Es gibt zwar immer wieder Analysten, die meinen, sie könnten die Entwicklung des Aktienmarktes voraussagen, und manchmal auch einen Treffer landen, aber noch mehr, die bei diesem Versuch pleitegehen. Und damit sind wir bei den Corona-Prognosen.
In allen Gesellschaften gab es Individuen, denen ein hoher sozialer Status zukam, weil ihnen die Fähigkeit zugeschrieben wurde, die Zukunft vorauszusehen. Diese Leute nannte man Seher, Auguren, Schamanen, Propheten und Orakel. In unseren aufgeklärten westlichen Gesellschaften schreiben wir diese Fähigkeit der „Wissenschaft“ zu. Die Basis der Voraussagen der „Wissenschaft“ sind allerdings nicht Glaskugeln, Eingeweide von Opfertieren, Sternbilder, Träume oder heilige Schriften, sondern Studien.

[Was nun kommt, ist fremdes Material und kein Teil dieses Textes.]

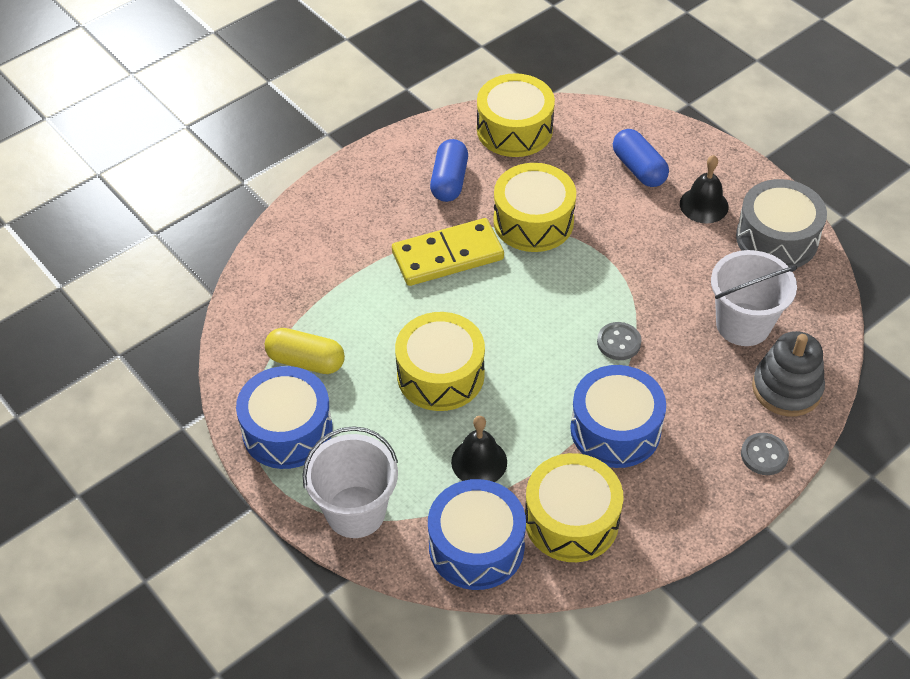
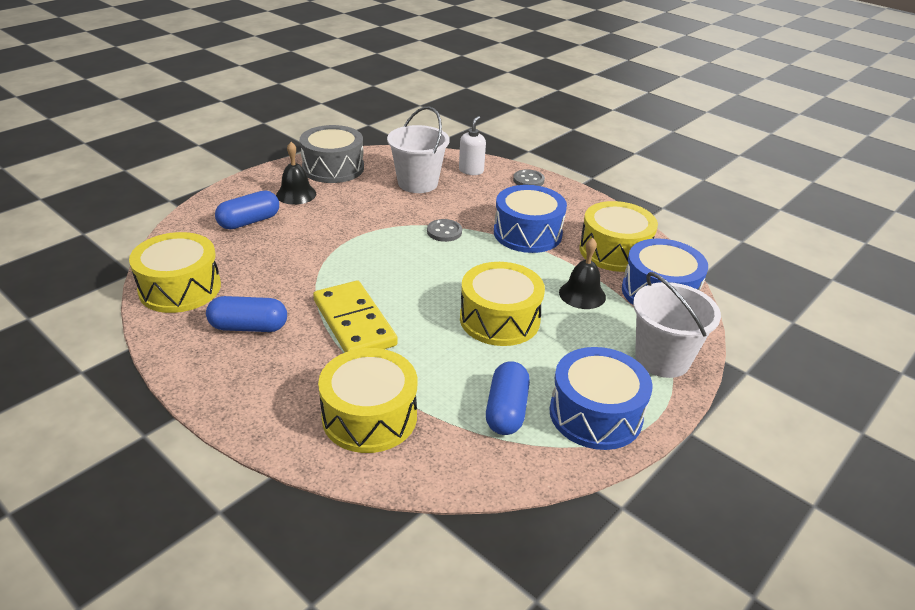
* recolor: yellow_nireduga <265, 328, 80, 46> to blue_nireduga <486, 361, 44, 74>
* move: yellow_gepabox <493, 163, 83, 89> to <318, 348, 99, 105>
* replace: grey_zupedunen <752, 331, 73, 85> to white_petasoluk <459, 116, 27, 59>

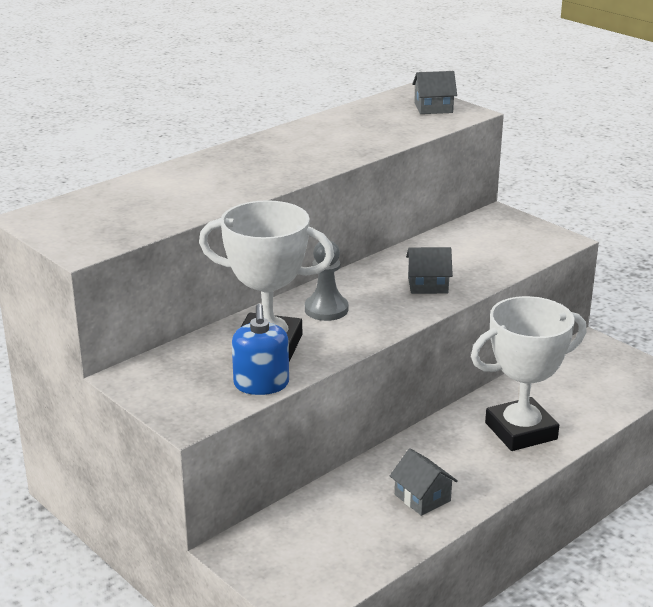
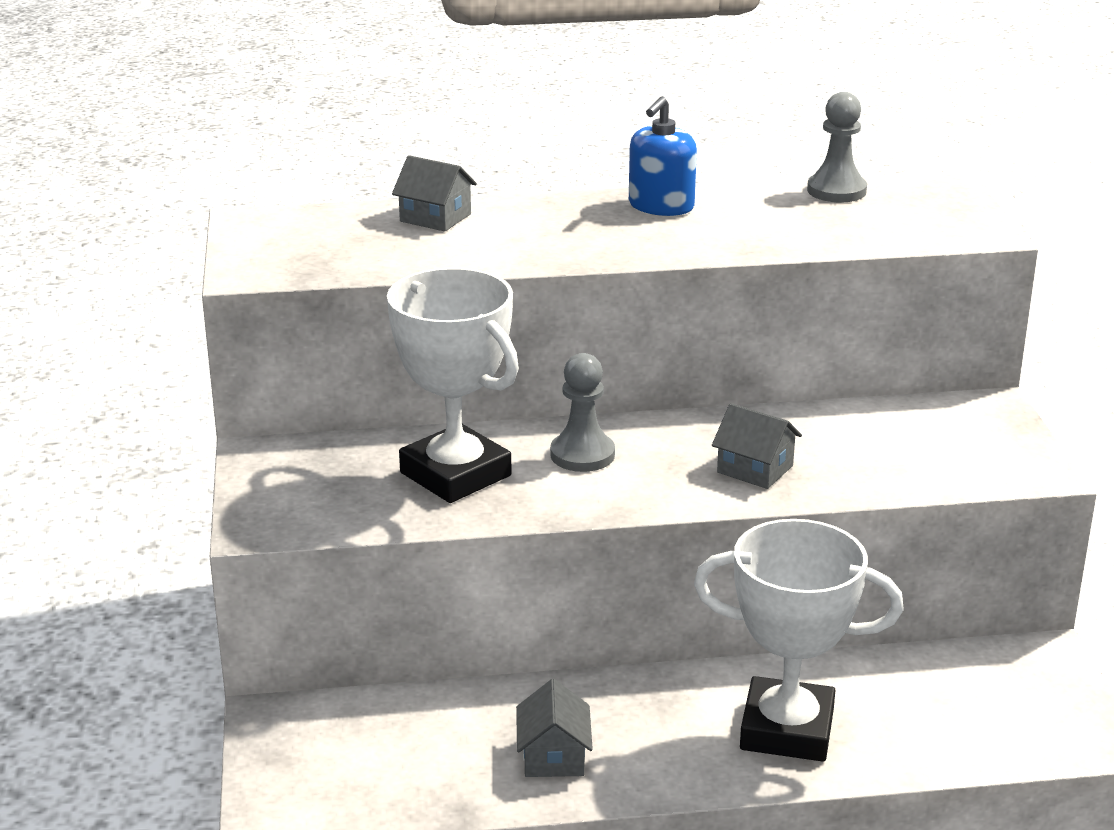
* move: blue_petasoluk <232, 304, 57, 91> to <629, 96, 68, 120>
* move: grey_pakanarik <412, 71, 45, 43> to <392, 155, 85, 77>
* insert: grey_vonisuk <807, 92, 60, 110>

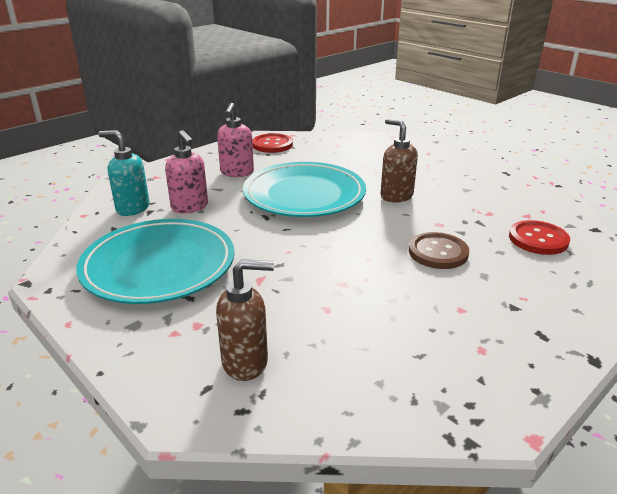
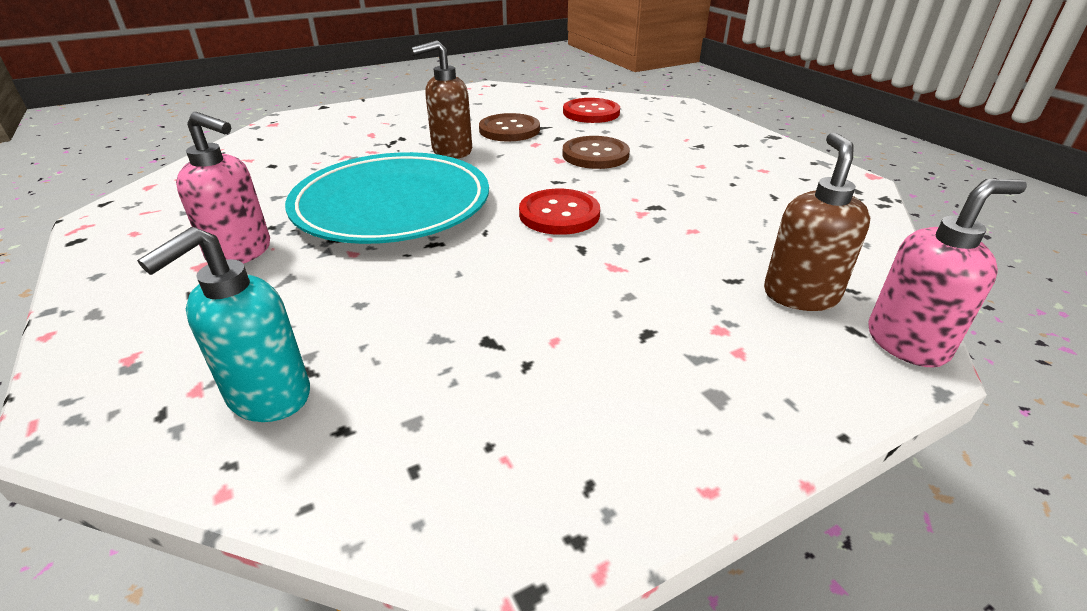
* delete: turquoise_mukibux <77, 219, 158, 85>
* move: pink_petasoluk <165, 130, 43, 83> to <868, 179, 159, 189>
* move: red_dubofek <252, 133, 41, 20> to <519, 189, 81, 46>
* insert: brown_dubofek <479, 113, 61, 29>

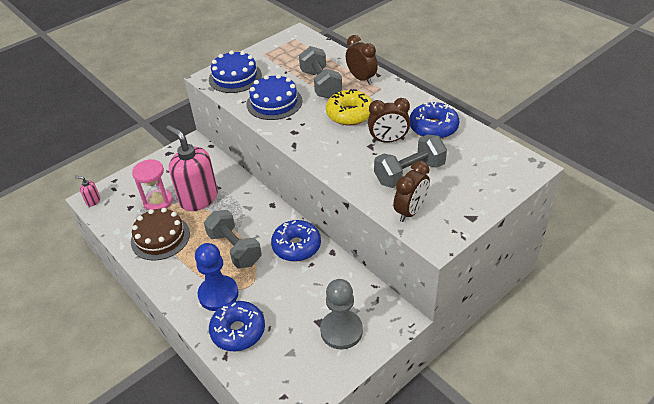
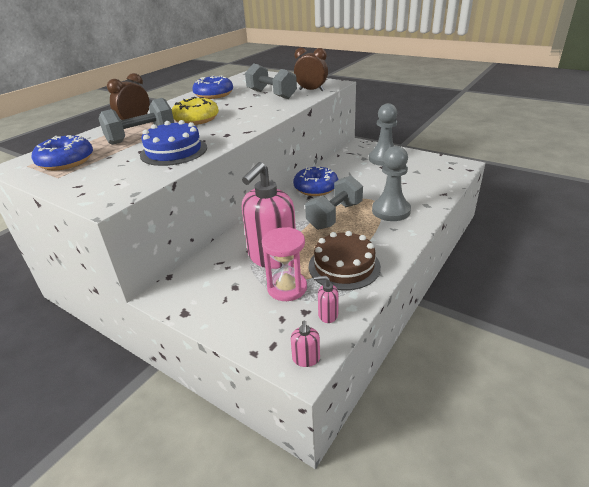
* recolor: blue_vonisuk <195, 243, 44, 68> to grey_vonisuk <372, 146, 39, 75>
* delete: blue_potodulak <209, 50, 53, 43>
* move: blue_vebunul <209, 301, 56, 50> to <32, 135, 61, 36>
* delete: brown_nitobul <368, 98, 42, 45>
* insert: pink_petasoluk <314, 276, 25, 47>

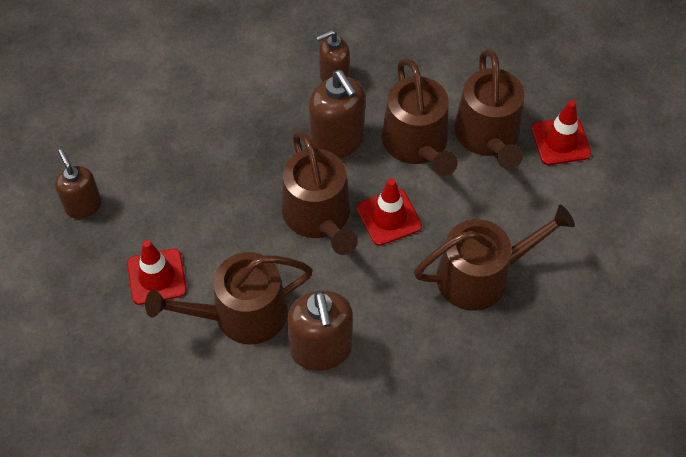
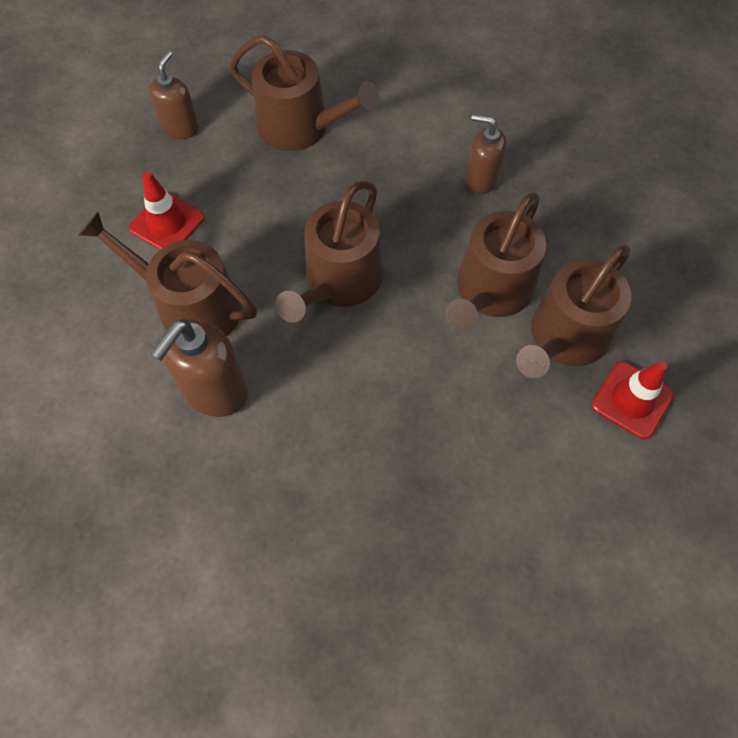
* delete: brown_petasoluk <309, 70, 56, 88>
* delete: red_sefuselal <357, 178, 65, 68>
* move: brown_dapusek <414, 205, 161, 106> to <230, 35, 150, 116>

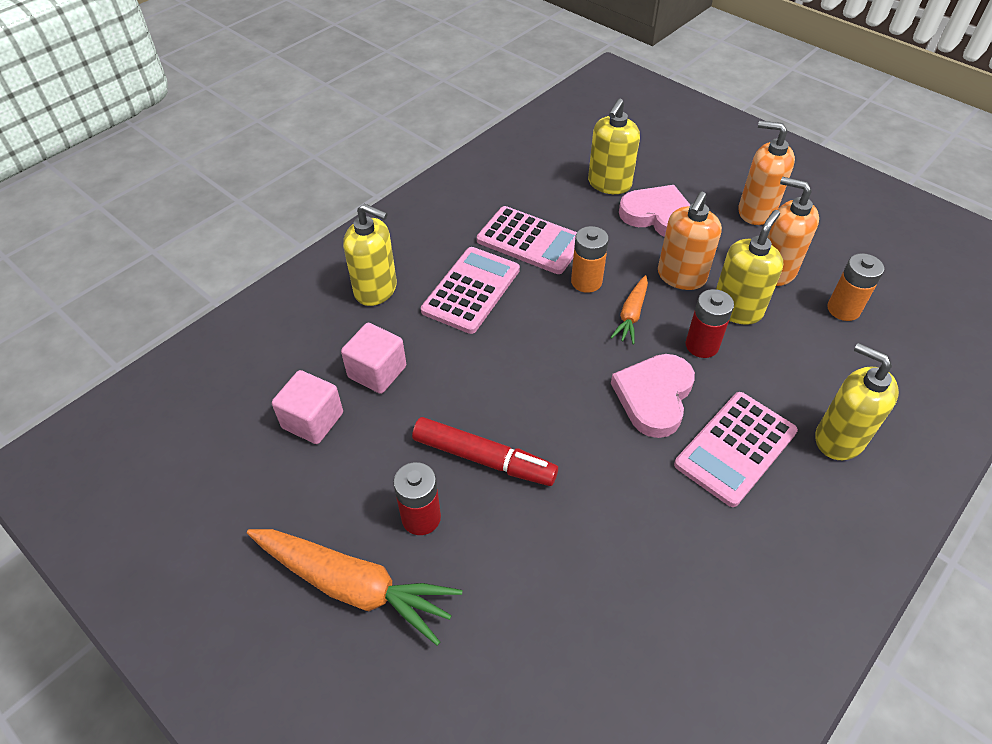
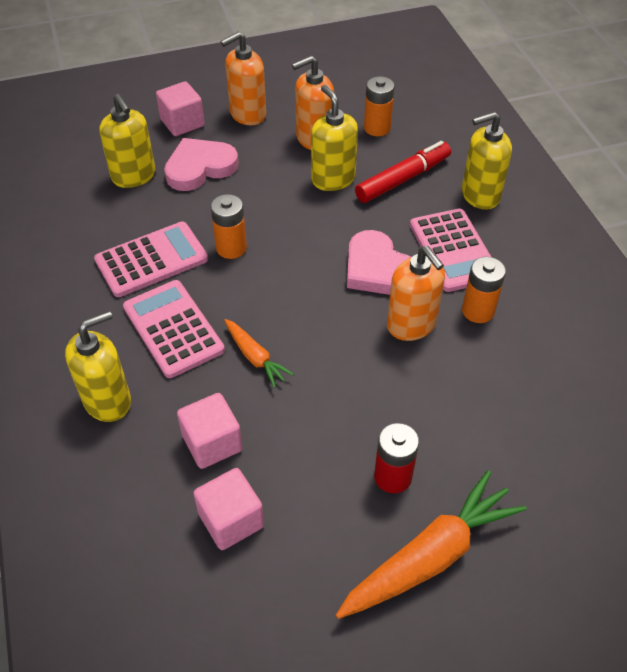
* move: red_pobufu <412, 417, 146, 69> to <355, 141, 96, 62>
* move: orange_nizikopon <610, 275, 38, 69> to <224, 319, 70, 69>
* move: orange_petasoluk <658, 192, 64, 98> to <387, 246, 58, 95>
* delete: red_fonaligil <686, 289, 48, 69>
* insert: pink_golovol <156, 81, 49, 55>
* insert: orange_fonaligil <462, 257, 44, 66>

Prophezeiungen heißen im heutigen Sprachgebrauch Prognosen. Große Enttäuschung löst es aus, wenn diese Prognosen sich als falsch erweisen. Das kann fairerweise aber nicht der Wissenschaft angelastet werden. Die Enttäuschung folgt einer weit verbreiteten falschen Vorstellung von der Unfehlbarkeit wissenschaftlicher Voraussagen, gerade, was die Entwicklung der Corona-Epidemie, aber auch wirtschaftliche Entwicklungen und den Klimawandel angeht.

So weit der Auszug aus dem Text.